** Data for review **
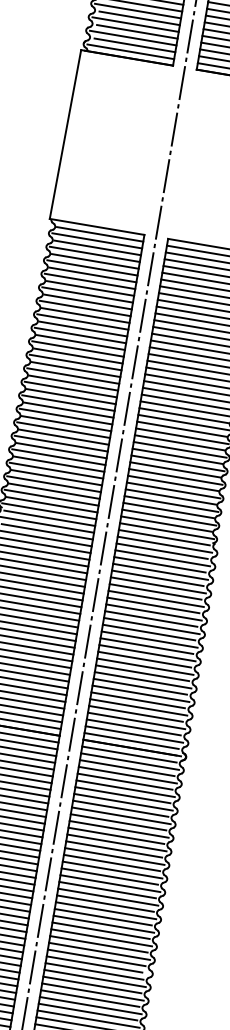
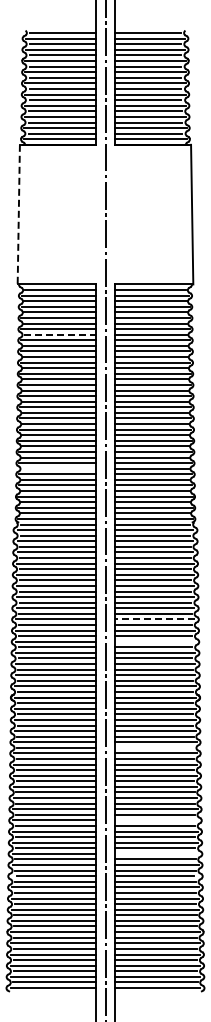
line: (65, 134) -> (18, 214), solid -> dashed
line: (90, 288) -> (59, 334), solid -> dashed
line: (61, 450) -> (58, 468), removed
line: (146, 653) -> (154, 619), solid -> dashed
line: (142, 679) -> (154, 641), removed
line: (120, 808) -> (154, 747), removed
line: (108, 897) -> (156, 820), removed
line: (101, 937) -> (156, 853), removed

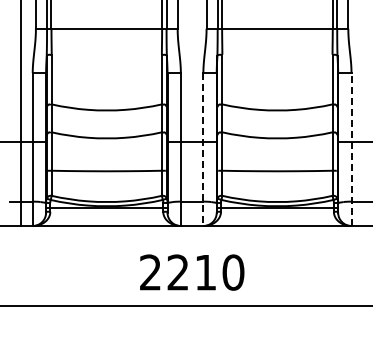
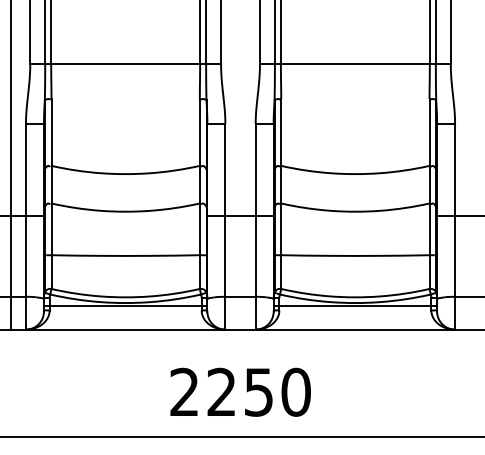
line: (351, 149) -> (455, 226), dashed -> solid
line: (203, 150) -> (255, 227), dashed -> solid
text: (205, 272) -> (258, 392), 2210 -> 2250

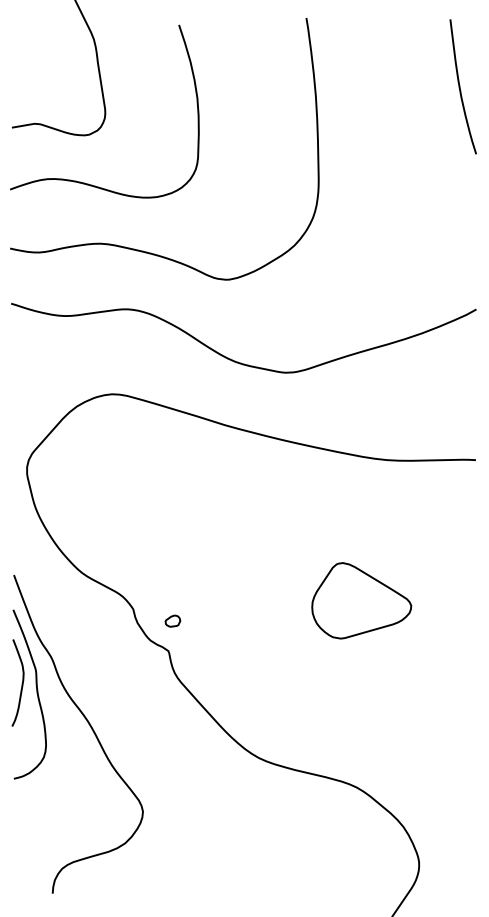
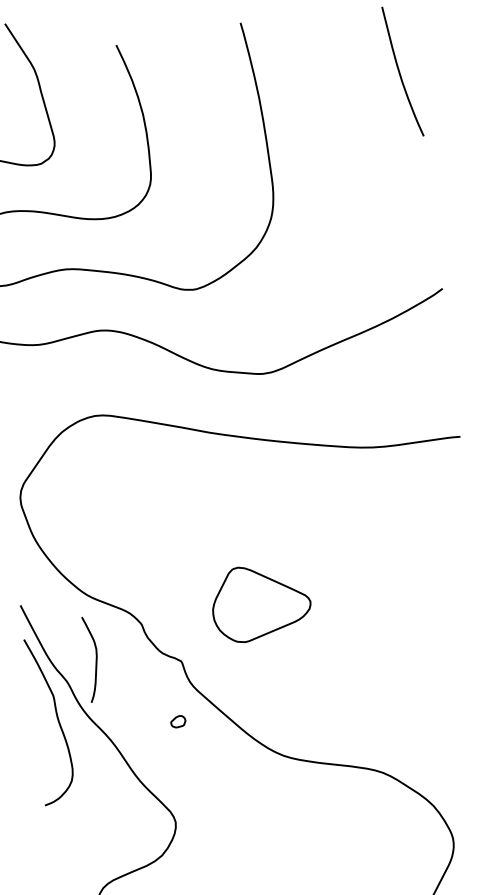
part: (361, 600) -> (260, 602), moved
part: (172, 620) -> (177, 721), moved
curve: (21, 683) -> (95, 659), moved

** Action item **
With the pictures excluded, retype exactly the lines from the one containing "line: (108, 897) -> (156, 820), removed" through the last line of the listing, both ends included.

** Response area **
line: (108, 897) -> (156, 820), removed
line: (101, 937) -> (156, 853), removed

line: (351, 149) -> (455, 226), dashed -> solid
line: (203, 150) -> (255, 227), dashed -> solid
text: (205, 272) -> (258, 392), 2210 -> 2250

part: (361, 600) -> (260, 602), moved
part: (172, 620) -> (177, 721), moved
curve: (21, 683) -> (95, 659), moved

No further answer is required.